Szabolcs Hegyi : Selon la Constitution hongroise, quand un parti obtient deux tiers des votes au Parlement - comme ce fut le cas en 2010 pour le Fidesz, le parti au pouvoir mené par le Premier ministre Viktor Orbán - il n’a pas à établir d’accord avec les partis d’opposition. Autrement dit, il jouit d’une liberté totale pour changer les lois et pour nommer les principaux dirigeants des organismes indépendants tels que la Banque Centrale hongroise ou la Cour constitutionnelle.
cafébabel : Attila Mesterházy, leader du Parti socialiste hongrois (MSZP), parle d’un « Orbanistan ». Viktor Orbán est-il derrière toutes ces réformes ou bien est-ce le système qui y consent ?
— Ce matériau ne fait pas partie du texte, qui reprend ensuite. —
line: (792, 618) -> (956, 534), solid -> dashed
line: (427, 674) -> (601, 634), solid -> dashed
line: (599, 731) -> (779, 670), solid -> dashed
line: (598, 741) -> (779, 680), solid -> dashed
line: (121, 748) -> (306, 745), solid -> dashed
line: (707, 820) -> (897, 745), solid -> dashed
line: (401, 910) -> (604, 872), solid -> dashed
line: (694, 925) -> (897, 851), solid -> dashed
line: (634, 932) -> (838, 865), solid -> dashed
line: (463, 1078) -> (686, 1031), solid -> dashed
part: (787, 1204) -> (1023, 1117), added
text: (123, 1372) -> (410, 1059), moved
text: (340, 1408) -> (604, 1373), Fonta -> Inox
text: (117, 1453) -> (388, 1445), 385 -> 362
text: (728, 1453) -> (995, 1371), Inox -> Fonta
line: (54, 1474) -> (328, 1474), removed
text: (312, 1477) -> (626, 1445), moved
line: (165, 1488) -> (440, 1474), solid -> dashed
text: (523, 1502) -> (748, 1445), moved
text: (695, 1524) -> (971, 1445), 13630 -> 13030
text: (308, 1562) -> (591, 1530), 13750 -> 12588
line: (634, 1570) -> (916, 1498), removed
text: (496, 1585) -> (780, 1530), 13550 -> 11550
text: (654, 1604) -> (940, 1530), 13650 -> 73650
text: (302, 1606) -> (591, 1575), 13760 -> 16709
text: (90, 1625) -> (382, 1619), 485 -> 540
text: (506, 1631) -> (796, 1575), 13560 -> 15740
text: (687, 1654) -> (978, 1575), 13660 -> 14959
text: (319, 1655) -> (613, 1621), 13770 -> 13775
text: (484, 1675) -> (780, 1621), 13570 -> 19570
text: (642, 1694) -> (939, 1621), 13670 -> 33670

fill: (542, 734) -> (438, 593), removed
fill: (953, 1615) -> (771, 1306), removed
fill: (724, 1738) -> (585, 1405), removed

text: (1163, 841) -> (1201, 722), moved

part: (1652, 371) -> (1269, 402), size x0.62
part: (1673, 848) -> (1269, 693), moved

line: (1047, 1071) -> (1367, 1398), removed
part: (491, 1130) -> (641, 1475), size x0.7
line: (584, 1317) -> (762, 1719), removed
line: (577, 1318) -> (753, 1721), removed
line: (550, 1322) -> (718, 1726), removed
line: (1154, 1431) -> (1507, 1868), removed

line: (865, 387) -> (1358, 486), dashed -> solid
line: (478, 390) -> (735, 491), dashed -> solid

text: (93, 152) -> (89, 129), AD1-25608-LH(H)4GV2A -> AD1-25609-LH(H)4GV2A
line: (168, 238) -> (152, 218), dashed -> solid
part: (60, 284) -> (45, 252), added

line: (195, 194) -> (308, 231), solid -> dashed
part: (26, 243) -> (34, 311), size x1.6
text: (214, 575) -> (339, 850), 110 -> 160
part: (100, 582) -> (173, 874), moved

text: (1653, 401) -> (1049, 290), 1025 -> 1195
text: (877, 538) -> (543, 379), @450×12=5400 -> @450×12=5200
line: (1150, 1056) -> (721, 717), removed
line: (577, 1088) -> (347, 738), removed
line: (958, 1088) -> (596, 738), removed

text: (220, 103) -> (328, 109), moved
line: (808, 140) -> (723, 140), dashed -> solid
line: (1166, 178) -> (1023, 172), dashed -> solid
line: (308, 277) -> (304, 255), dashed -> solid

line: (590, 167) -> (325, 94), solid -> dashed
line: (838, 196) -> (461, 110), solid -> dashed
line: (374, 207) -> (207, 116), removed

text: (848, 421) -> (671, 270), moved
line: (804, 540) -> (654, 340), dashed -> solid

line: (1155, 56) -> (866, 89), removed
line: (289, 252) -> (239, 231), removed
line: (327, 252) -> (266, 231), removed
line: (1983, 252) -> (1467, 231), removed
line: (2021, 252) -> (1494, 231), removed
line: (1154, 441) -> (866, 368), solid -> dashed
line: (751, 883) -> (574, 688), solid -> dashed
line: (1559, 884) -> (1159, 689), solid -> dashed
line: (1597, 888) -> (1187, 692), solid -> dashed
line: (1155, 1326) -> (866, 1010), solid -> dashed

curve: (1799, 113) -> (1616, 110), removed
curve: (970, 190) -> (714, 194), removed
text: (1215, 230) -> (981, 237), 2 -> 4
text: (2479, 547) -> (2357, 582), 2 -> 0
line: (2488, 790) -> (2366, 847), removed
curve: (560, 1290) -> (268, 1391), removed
Szabolcs Hegyi : La loi des deux tiers a été promulguée afin d’instaurer un dialogue entre les différents partis en partant du principe qu’il était peu probable qu’un parti obtienne ces deux tiers. Bien qu’Orbán ait obtenu une majorité absolue retentissante pendant son second mandat, cela ne lui donne pas le droit de choisir les dirigeants des institutions politiques indépendantes, ni de modifier la Constitution ou d’amender les lois sur l’organisation des pouvoirs, d’adapter en somme l’État de droit à sa volonté sans avoir à se préoccuper de l’opposition.
cafébabel : Décririez-vous la Hongrie actuelle comme démocratique ?
Szabolcs Hegyi : La valeur de la démocratie repose sur la prise en compte des envies et des opinions de chacun, même si ils sont contraires et divergents, et sur la mise en place d’une solution qui satisfait tout le monde. Ainsi, dans le cas où on n’arrive pas à un accord après avoir écouté et discuté de chacun des arguments, on a recours à la règle de la majorité. Cependant, en Hongrie, le sens de la démocratie a été perverti, l’opinion de la majorité est devenue la seule et unique façon de gouverner. Une grande partie des Hongrois en ont marre des débats politiques et de voir des partis se créer puis disparaître. Ils préfèrent suivre un seul leader comme Orbán.
cafébabel : Comment Viktor Orbán est-il parvenu à renforcer son pouvoir en éliminant tous ses opposants durant ces 4 dernières années ?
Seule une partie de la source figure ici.